Original comment by mcgra...@gmail.com
on 30 Sep 2008 at 1:02
Hello all I tried to run the case of Iker on our 64bit Linux Machine (SES 10),
with
our self-compiled FDS version (intel compiler):
Compilation Date : Mit, 13 Aug 2008
Version : 5.2.0 Parallel
SVN Revision No. : 2166
I got the following output:
Job TITLE : ATRIO_CENTRAL_2
Job ID string : ATRIO_CENTRAL_2
Time Step: 1, Simulation Time: 0.06 s
Time Step: 2, Simulation Time: 0.11 s
Time Step: 3, Simulation Time: 0.15 s
Time Step: 4, Simulation Time: 0.18 s
Time Step: 5, Simulation Time: 0.21 s
Time Step: 6, Simulation Time: 0.23 s
Time Step: 7, Simulation Time: 0.25 s
Time Step: 8, Simulation Time: 0.27 s
Time Step: 9, Simulation Time: 0.29 s
Time Step: 10, Simulation Time: 0.30 s
Time Step: 20, Simulation Time: 0.44 s
Time Step: 30, Simulation Time: 0.54 s
Time Step: 40, Simulation Time: 0.63 s
Time Step: 50, Simulation Time: 0.70 s
Time Step: 60, Simulation Time: 0.78 s
Time Step: 70, Simulation Time: 0.84 s
Time Step: 80, Simulation Time: 0.91 s
Time Step: 90, Simulation Time: 0.97 s
Time Step: 100, Simulation Time: 1.03 s
Time Step: 200, Simulation Time: 1.54 s
Time Step: 300, Simulation Time: 2.00 s
Time Step: 400, Simulation Time: 2.44 s
Time Step: 500, Simulation Time: 2.88 s
forrtl: severe (174): SIGSEGV, segmentation fault occurred
Image PC Routine Line Source
fds5_mpi_intel 000000000050939B Unknown Unknown Unknown
fds5_mpi_intel 0000000000506DC1 Unknown Unknown Unknown
fds5_mpi_intel 0000000000820CCB Unknown Unknown Unknown
fds5_mpi_intel 00000000004046E2 Unknown Unknown Unknown
libc.so.6 00002AAC8E76B154 Unknown Unknown Unknown
fds5_mpi_intel 0000000000404629 Unknown Unknown Unknown
rank 3 in job 2 CFD-Workstation_9015 caused collective abort of all ranks
exit status of rank 3: return code 174
Original comment by simon.f...@hbi.ch
on 1 Oct 2008 at 1:30
http://groups.google.com/group/fds-smv/browse_thread/thread/2b32dc7907d34b9
discusses difficulties compiling a 64 bit FDS executable. I suspect that these
problems you are having might have to do with either the stack size or floating
point underflows. Could you read the above Discussion thread and tell me if
anything
helps. Also, use 5.2.1
Original comment by mcgra...@gmail.com
on 1 Oct 2008 at 3:14
In the meanwhile we also ran the case of Iker on our Windows-64bit machine -->
same
error at the same simulation time like mentioned by Iker.

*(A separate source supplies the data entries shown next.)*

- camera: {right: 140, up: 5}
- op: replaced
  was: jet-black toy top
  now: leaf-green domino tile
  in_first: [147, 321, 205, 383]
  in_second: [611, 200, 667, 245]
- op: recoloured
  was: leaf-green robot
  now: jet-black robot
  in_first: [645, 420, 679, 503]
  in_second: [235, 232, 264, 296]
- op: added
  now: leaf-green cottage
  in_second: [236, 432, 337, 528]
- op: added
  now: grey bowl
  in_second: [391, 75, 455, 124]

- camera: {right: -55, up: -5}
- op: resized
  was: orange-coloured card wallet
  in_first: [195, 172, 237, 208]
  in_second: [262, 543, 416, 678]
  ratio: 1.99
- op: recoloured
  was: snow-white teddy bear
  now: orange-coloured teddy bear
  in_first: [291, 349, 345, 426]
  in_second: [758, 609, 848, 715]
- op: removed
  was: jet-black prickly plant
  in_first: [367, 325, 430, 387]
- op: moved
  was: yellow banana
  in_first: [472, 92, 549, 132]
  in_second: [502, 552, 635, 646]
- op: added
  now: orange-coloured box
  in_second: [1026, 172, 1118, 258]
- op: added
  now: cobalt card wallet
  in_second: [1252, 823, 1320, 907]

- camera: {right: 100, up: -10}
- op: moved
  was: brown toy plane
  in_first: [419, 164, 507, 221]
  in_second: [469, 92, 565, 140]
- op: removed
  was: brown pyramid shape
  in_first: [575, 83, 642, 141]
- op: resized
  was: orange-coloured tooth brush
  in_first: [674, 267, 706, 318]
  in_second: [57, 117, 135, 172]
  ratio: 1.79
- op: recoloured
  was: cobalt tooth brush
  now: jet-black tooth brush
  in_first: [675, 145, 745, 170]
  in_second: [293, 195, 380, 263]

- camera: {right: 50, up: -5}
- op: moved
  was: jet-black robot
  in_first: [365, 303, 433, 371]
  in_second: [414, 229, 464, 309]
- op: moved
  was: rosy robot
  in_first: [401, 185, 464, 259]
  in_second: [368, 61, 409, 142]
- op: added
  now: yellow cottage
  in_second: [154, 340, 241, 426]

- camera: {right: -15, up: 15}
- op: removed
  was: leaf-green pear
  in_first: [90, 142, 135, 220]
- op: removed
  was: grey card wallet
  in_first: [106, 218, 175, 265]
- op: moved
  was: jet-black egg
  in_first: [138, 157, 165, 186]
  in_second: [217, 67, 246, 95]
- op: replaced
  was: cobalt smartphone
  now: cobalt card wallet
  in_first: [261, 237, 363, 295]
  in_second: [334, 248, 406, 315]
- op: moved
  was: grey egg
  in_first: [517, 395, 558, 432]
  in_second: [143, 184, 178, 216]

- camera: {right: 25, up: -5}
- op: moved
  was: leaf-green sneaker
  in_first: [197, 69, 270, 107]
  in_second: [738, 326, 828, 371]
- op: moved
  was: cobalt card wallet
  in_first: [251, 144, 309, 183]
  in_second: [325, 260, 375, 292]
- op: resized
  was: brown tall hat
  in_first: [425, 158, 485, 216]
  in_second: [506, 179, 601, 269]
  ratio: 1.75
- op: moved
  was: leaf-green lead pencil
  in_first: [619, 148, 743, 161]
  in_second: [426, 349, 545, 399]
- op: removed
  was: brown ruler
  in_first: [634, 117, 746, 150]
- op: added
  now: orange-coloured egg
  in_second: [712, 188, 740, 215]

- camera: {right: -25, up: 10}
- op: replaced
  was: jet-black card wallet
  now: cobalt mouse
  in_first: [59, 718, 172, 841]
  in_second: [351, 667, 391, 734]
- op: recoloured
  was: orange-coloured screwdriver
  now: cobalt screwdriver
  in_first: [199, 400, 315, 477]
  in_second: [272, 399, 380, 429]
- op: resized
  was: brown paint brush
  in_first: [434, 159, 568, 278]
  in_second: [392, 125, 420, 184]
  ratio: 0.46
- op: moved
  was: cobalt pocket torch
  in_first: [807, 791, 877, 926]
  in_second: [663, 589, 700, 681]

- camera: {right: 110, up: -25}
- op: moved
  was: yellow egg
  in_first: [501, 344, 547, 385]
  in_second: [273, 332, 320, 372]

As on Windows we use your precompiled Version, we cannot play around as
mentioned in
http://groups.google.com/group/fds-smv/browse_thread/thread/2b32dc7907d34b9
Furthermore, we cannot test version 5.2.1 as only a precompiled 5.1.6
executable is
available.
On Linux I'm using the hints of the discussion mentioned by Kevin...
Original comment by simon.f...@hbi.ch
on 2 Oct 2008 at 9:03
I will ask Simo Hostikka to post 64 bit Windows executables. I cannot test 64
bit
executables here at NIST.
Original comment by mcgra...@gmail.com
on 2 Oct 2008 at 12:24
I just posted an installer fds_5.2.1_win64.exe, containing
both serial and parallel executables.
Original comment by shost...@gmail.com
on 2 Oct 2008 at 1:23
Thanks, Simo. To the other contributors to this thread -- could you re-run your
cases with the posted executables and report here if the problem persists or if
you
are successful.
Original comment by mcgra...@gmail.com
on 2 Oct 2008 at 2:05
Hello all
we ran the case of Iker with the new exexutables from Simo but the run crashed
even
before with the same error message!
Original comment by simon.f...@hbi.ch
on 2 Oct 2008 at 3:13
Simo, could you try running the case. I am concerned that the 64 bit version
traps
underflows, meaning that if a number if very, very small, the code fails rather
than
setting the number to zero. This is what we found for a linux build.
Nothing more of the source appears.